My mom quickly began screaming at me to call 911. I took my cell phone and began dialing as she was trying to wake my dad. He was out completely cold. The paramedics came quickly, and took him away to the hospital as my mom and I got in the car and followed behind.
The entire car ride was silent. My mom had an intense look in her face that gave off the “don’t fuck with me” expression at that point. I kept to myself as she pulled into the hospital. They had taken my dad straight to the ICU. My guess was that he had heart failure, and after three hours I found out that my hunch was correct.
While my dad always worked long, hard hours, he became addicted to quick eats. He would eat doughnuts, cookies, and then drink red bull to stay awake. I knew that it was going to lead to something like this, but my mom told me to leave it alone and not to worry.
As we sat outside, my mom was pacing back and forth. I wanted her to stop, but I knew that she had to cope with this in some way. After another two hours, we were finally allowed to see my dad, who looked deathly pale. Surprisingly though, my mom didn’t cry; she didn’t show an ounce of weakness and my dad wasn’t moving at all due to being heavily sedated.

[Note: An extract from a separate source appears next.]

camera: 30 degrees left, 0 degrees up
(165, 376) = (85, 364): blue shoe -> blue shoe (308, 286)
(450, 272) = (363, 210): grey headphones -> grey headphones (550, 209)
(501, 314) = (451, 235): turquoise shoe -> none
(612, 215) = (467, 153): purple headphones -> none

For me, I wasn’t used to being in hospitals. As a result of that, I couldn’t stand being in one. The sight of my dad connected to a bunch of tubes made me sick, along with the smell of disinfectant sprays. Mom and I stayed in the hospital until we were kicked out, and then we began the car ride home.

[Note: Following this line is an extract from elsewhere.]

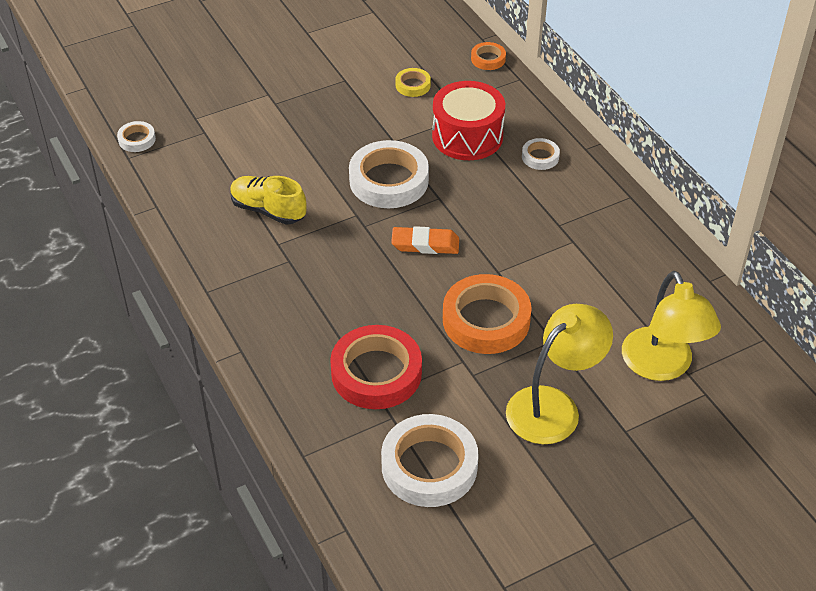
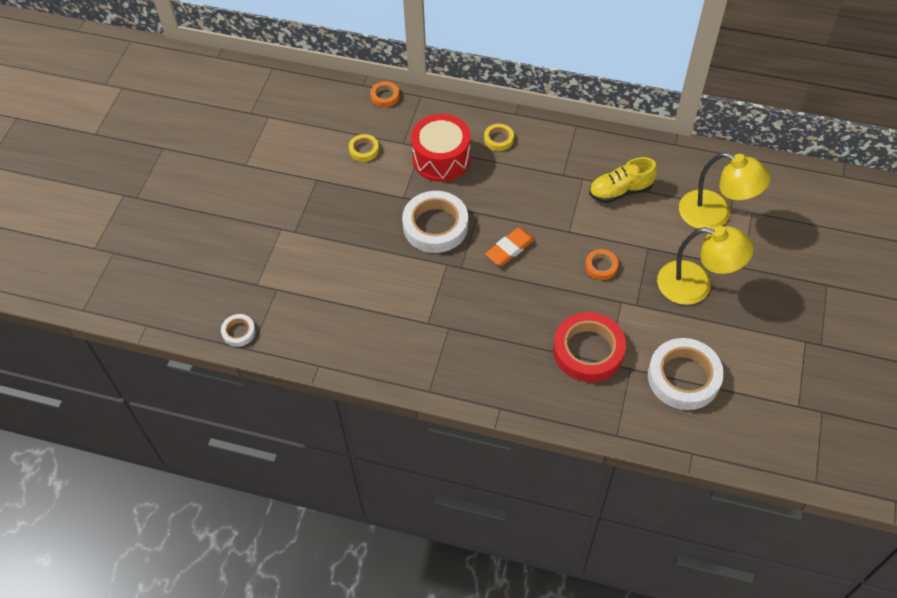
camera: 45 degrees left, 10 degrees up
(268, 210) = (391, 306): yellow shoe -> yellow shoe (620, 191)
(486, 320) = (601, 266): orange tape -> orange tape, size x0.48
(540, 157) = (498, 139): white tape -> yellow tape
(553, 406) = (696, 285): yellow lamp -> yellow lamp turned 105 degrees clockwise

It was silent again at first. Then, I chimed in.
“It’s all my fault.”
“No, it’s not. Don’t think that, honey.”
“If I just told you and dad everything when you asked me and at that moment, he would be fine.”
“You don’t know that.”
I paused preparing myself for what I was about to say next.
“Mom, you really want to know everything about me right?”
“Yes.”
“Okay…I’m gay,” I began crying.
“What?!”
“I’m sorry, mom. I know that you probably hate me now, but please, I don’t want you to hate me. I just want to be honest with you now,” as the sobbing continued.
“How do you know that you’re gay?”
“I have a boyfriend right now.”
“You have a boyfriend and you didn’t tell me? I thought I said no dating.”
“But, I really like him.”
“Was it the boy that drove you home today?”
“Yes.”
There was an awkward pause after that, and then my mom sighed.
“I really wish you weren’t gay. You’re going to suffer so much in the future, and I wanted to have grandkids.”
“I know mom, but I just don’t see that happening. I love my boyfriend.”
“…”
“Do you hate me? Do you want me to move out?”
“No. I’d rather have a gay son than lose a son.”
“What about dad?”
“I’ll work on him when he’s better.”
It was my turn to pause, but I turned to my mom and gave her a hug.
“Thank you, mom.”
We continued driving home, yet it really didn’t feel like I was going home though. I texted Mason and he invited me over. I crawled through his window, ran into his arms, and began sobbing uncontrollably. All of my emotions came out: about my father, coming out to my mom, and the fear of possibly losing everything.
“Babe, calm down! No matter what, you’re not going to lose me.”
After being in the hospital for half the night, I graciously continued to lay in Mason’s arms as we fell asleep.